Ce que la France met en place pour faire face aux retours de jihadistes

Cette "menace" potentielle est prise au sérieux en France, assure Sébastien Pietrasanta en détaillant les moyens mis en place dans le pays pour lutter contre le phénomène des départs et donc, bien entendu, celui des retours.

Il explique qu'au moment des retours, parmi d'autres moyens, une surveillance physique est exercée: "Toute la difficulté est d'éviter qu'ils passent à l'acte", dit-il.

20 agents pour surveiller une personne

Surveiller ces combattants de retour de Syrie ou d'Irak sollicite énormément de temps et d'énergie: "En France, il faut à peu près 20 agents pour une personne à surveiller", précise le rapporteur de la loi antiterrorisme. Le même nombre d'agents sont sollicités pour une personne en Belgique.

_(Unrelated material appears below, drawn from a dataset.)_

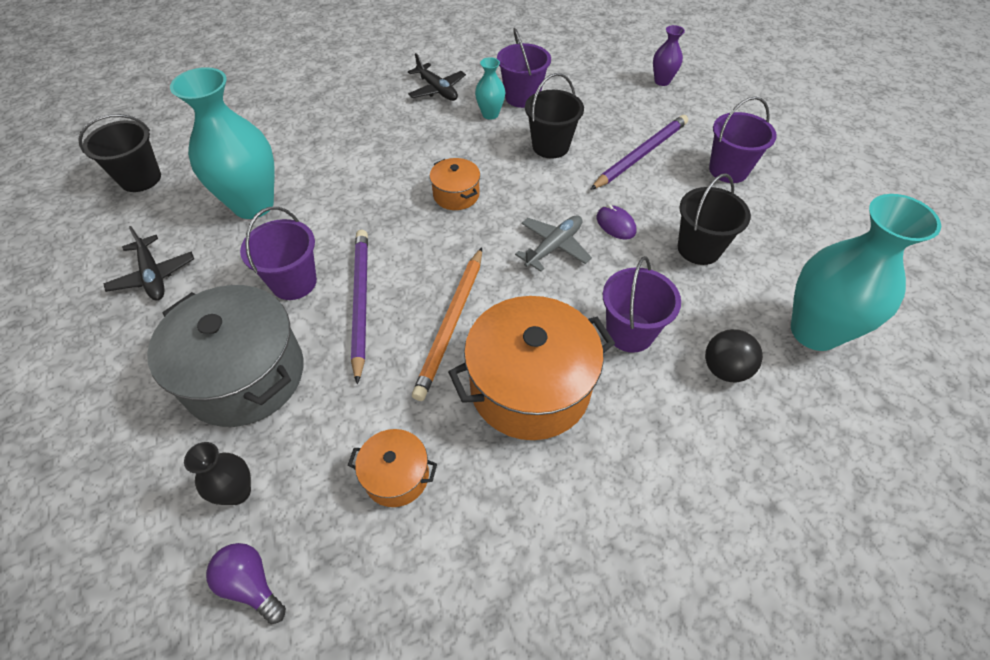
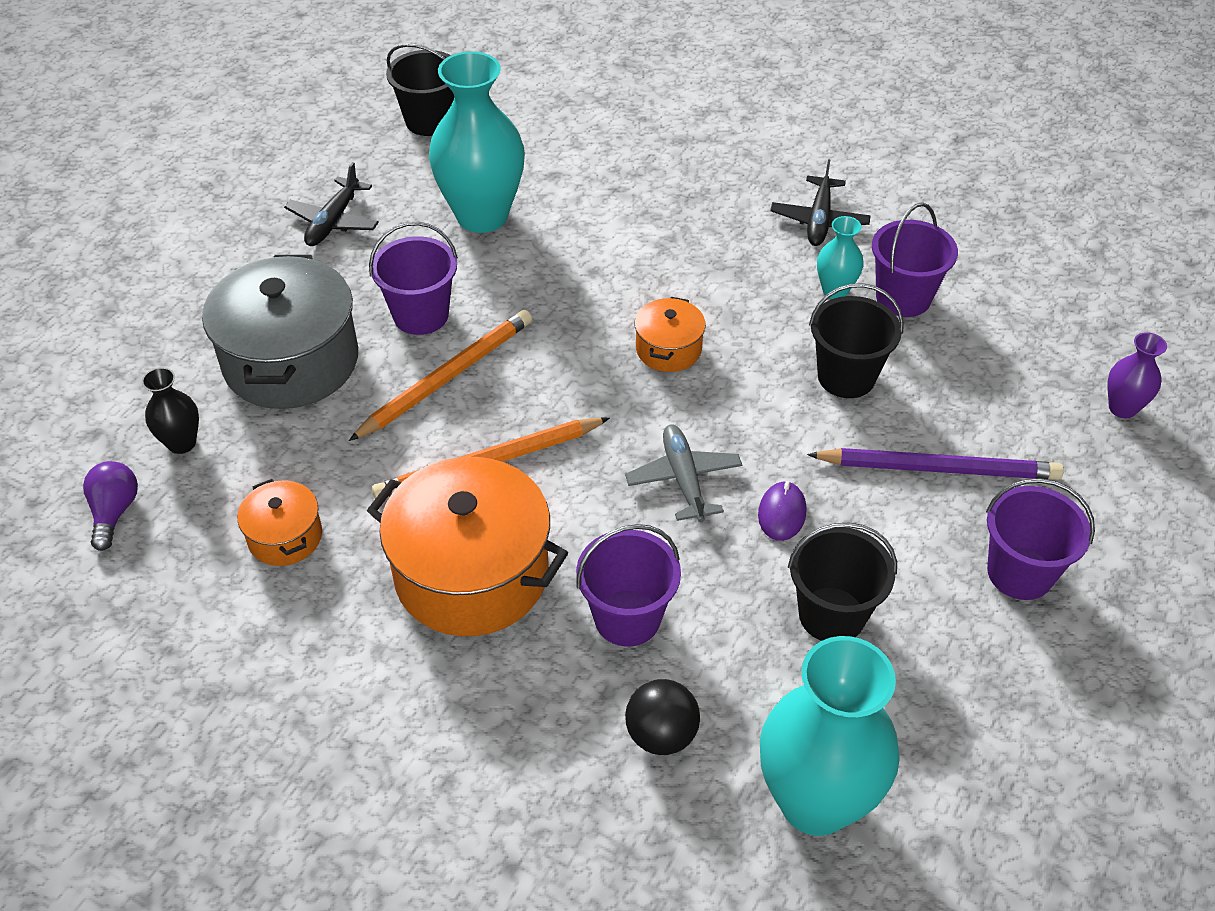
camera: 50 degrees right, 5 degrees down
(360, 301) = (446, 377): purple pencil -> orange pencil
(554, 246) = (683, 479): grey plane -> grey plane turned 105 degrees counterclockwise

"Vu l'ampleur du phénomène, les services de renseignement doivent donc forcément faire des choix" continue-t-il. Et si ces choix "souvent difficiles" se sont selon lui jusqu'ici avérés efficaces, la France doit continuellement revoir ses moyens de surveillance: "Les services de renseignement de la DGSI ont été augmentés de 400 agents ces deux dernières années, ce qui n'est pas encore tout à fait suffisant", dit-il.

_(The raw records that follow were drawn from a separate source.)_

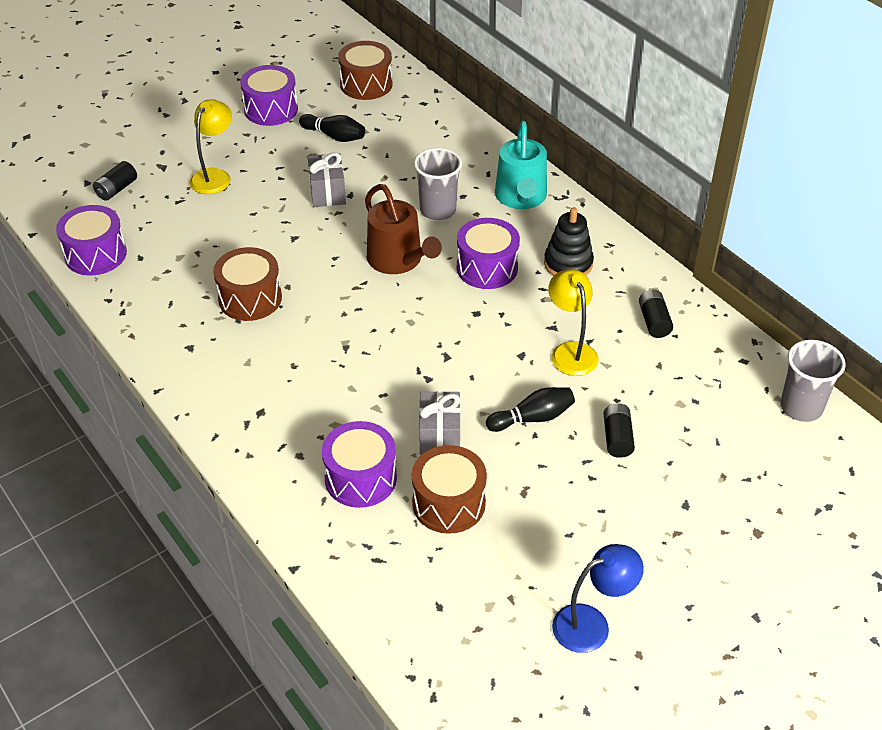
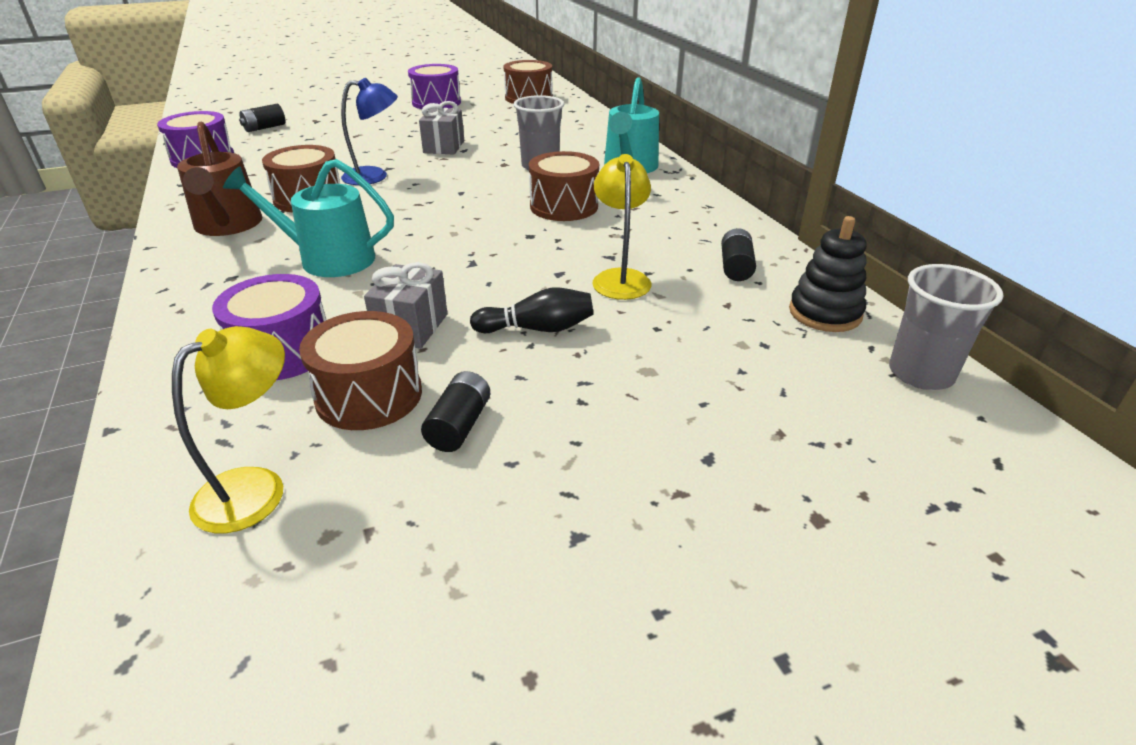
camera: 15 degrees right, 10 degrees down
(215, 176) = (354, 129): yellow lamp -> yellow lamp (256, 488)
(325, 374) = (328, 259): none -> turquoise watering can
(334, 136) = (478, 119): black bowling pin -> none
(398, 260) = (476, 191): brown watering can -> brown watering can (228, 225)
(487, 268) = (564, 206): purple drum -> brown drum
(568, 264) = (654, 213): black stacking toy -> black stacking toy (825, 313)
(592, 624) = (473, 602): blue lamp -> blue lamp (375, 176)
(617, 438) = (639, 365): black battery -> black battery (459, 425)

Une loi pour augmenter les moyens de lutte contre le terrorisme

C'est pour cette raison qu'une loi antiterrorisme a été votée jeudi en France. Elle doit permettre un renforcement des dispositifs de police, de renseignement et de justice, "en prévoyant notamment des moyens accrus pour le parquet antiterroriste", explique Sébastien Pietrasanta.

Il précise que la loi repose sur trois aspects fondamentaux. Elle doit d'abord "entraver" les départs en Syrie ou en Irak en encourageant la confiscation des passeports ou des cartes d'identité des candidats. Ensuite, "elle crée un nouveau délit qui est l'entreprise terroriste individuelle", alors qu'il fallait jusqu'ici être au moins deux pour pouvoir commettre un attentat au sens légal. Enfin, la nouvelle loi française prévoit "le blocage administratif de sites internet de propagande sur lesquels on retrouve des vidéos de décapitations ou d'exactions, notamment du groupe terroriste Etat islamique", explique le rapporteur.

"Il faut une réponse à l'échelle européenne"

Pour lui, plutôt qu'une réponse différente dans chaque Etat sur la façon dont il faut "faire face à cette nouvelle menace terroriste en mutation", "c'est une réponse à l'échelle européenne voire mondiale avec les Etats-Unis et d'autres pays occidentaux" qu'il faut développer.

En insistant sur une menace qu'il dit "réelle en France et en Belgique", il estime qu'"il faut avoir le courage de travailler davantage ensemble". Et cela passe selon lui par la mise en place d'un budget européen directement consacré à la prise en charge des retours de Syrie et d'Irak.